O voto da relatora fez muitas aderências aos requisitos da Lei Geral de Proteção de Dados, vinculando a lei aos direitos fundamentais constitucionais, tais como a proteção de dados e a autodeterminação informativa. Já os demais Ministros analisaram de forma ampla a questão da limitação do poder público para os cidadãos, fazendo a tão importante lembrança de que para que uma democracia funcione de forma plana, no Estado de Direito, é preciso que os indivíduos tenham como garantia a sua liberdade e a sua privacidade. 

Interessante também relatar o voto o Min. Luis Roberto Barroso, que faz importante ponderação: de um lado, lembra que o trabalho realizado pelo IBGE é responsável por promover o desenho de políticas públicas adequadas de acordo com a necessidade da população. Está aí a importância da estatística dos dados objetivos de informação confiável para que produza soluções adequadas aos cuidadores. Mas de outro lado, estão os direitos constitucionais elencados no art. 5º, inciso X e XII, notadamente o direito à intimidade e à vida privada, genericamente identificados com o direito de privacidade. Conforme o Ministro, direitos individuais não podem ser acessíveis pelo Estado ou por um ente privado, salvo se por vontade própria. 

Concluiu-se, assim, pela inconstitucionalidade da MP e foi reconhecido como direito fundamental o direito à autodeterminação informativa. 
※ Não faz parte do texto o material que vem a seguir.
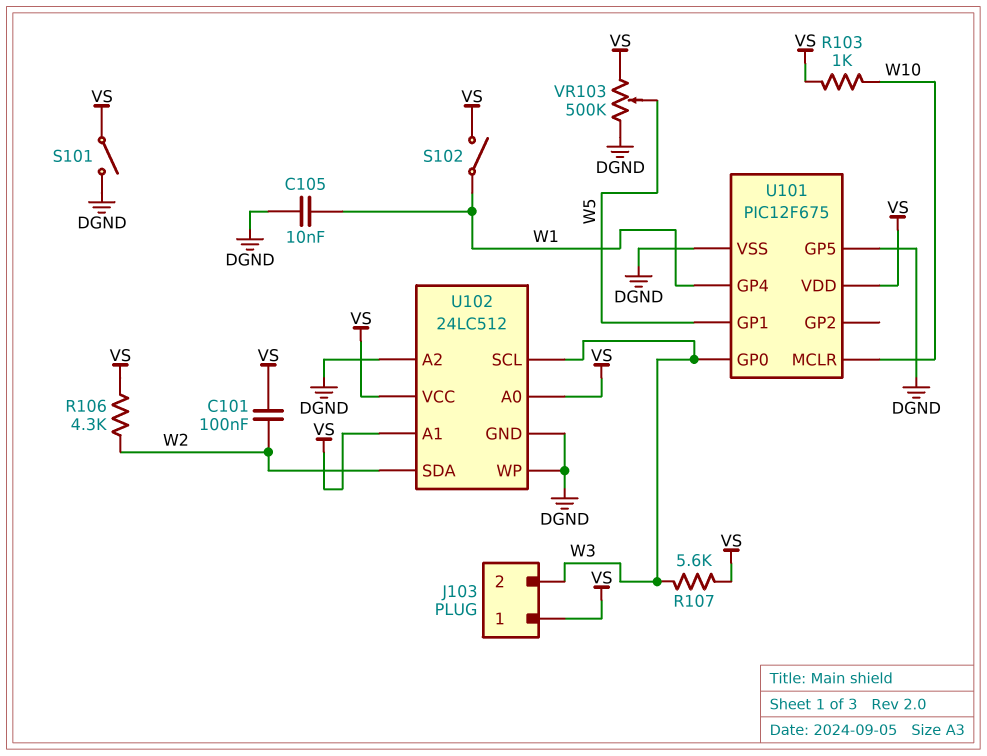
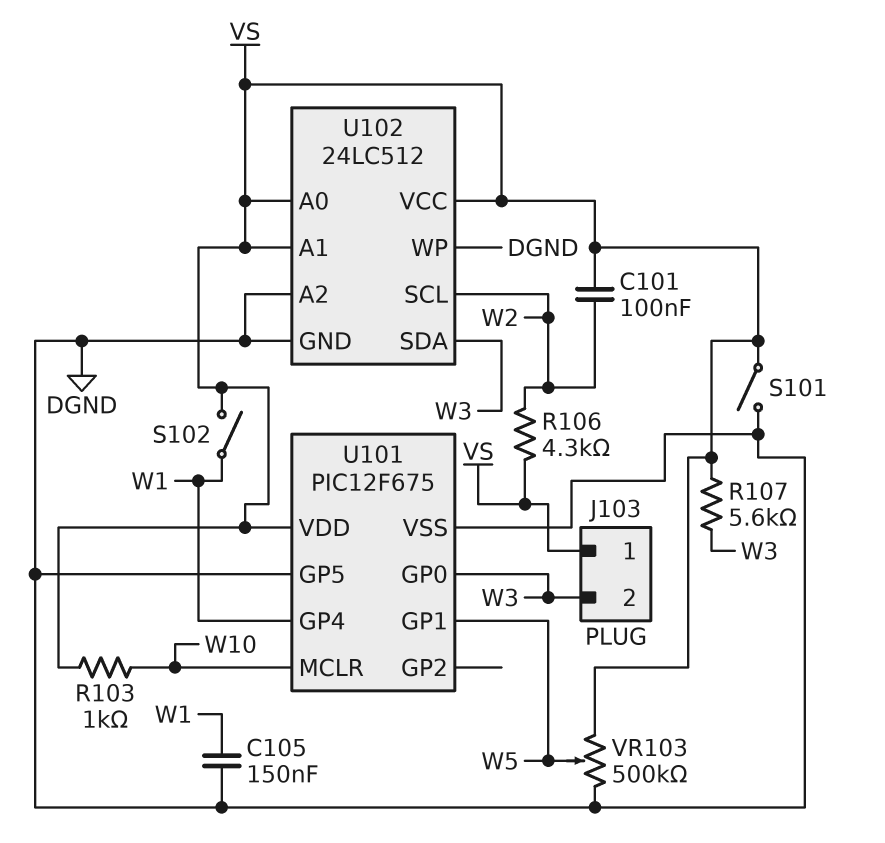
C105: 10nF (DGND, W1) -> 150nF (DGND, W1)
U102 pin SCL: W3 -> W2
U102 pin SDA: W2 -> W3

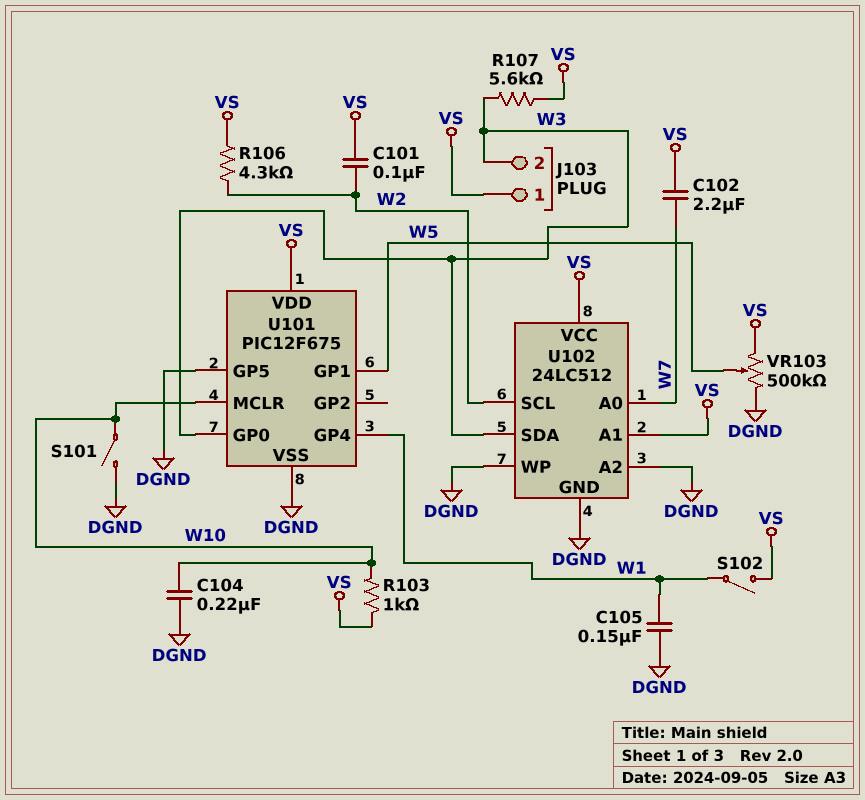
C102: none -> 2.2uF (VS, W7)
C104: none -> 220nF (DGND, W10)
S101: switch (DGND, VS) -> switch (DGND, W10)
U102 pin A0: VS -> W7

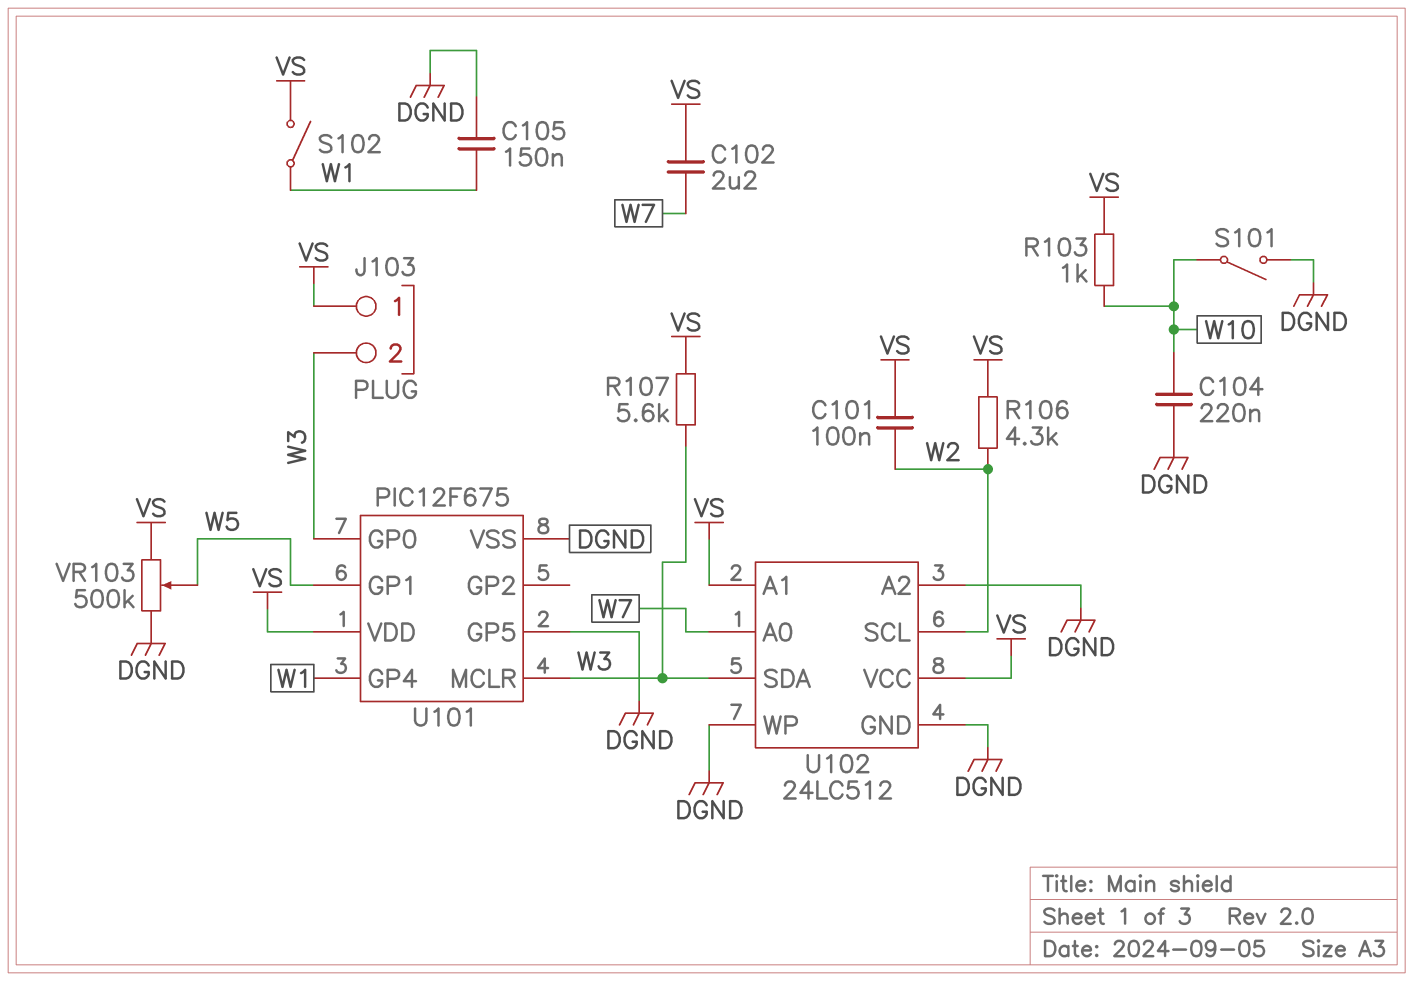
U101 pin MCLR: W10 -> W3

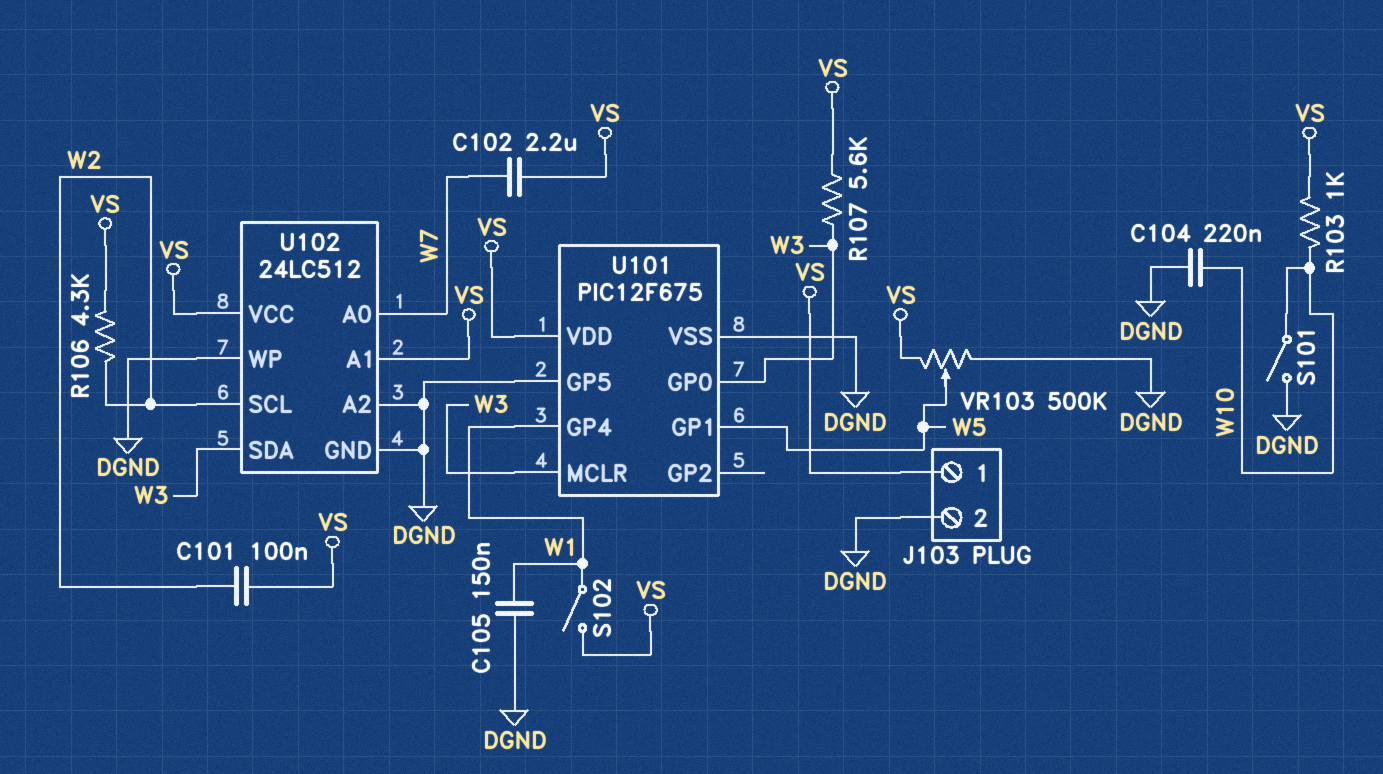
J103 pin 2: W3 -> DGND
Como se vê, a extensa e prudente decisão, é mais um movimento, desta vez pelo Poder Judiciário, enfatizando a relevância da proteção de dados pessoais e a importância dos direitos fundamentais dos indivíduos titulares de dados. Isso nos mostra que a proteção de dados tem um aspecto cada vez mais relevante em nossas vidas, inclusive para o nosso desenvolvimento como indivíduos e como sociedade. Não há espaço para a invasão da nossa privacidade sem que corremos riscos imensuráveis. Por tal razão, que a partir de tal decisão, temos que o direito à autodeterminação informativa é atualmente direito fundamental, protegido pela Constituição Federal.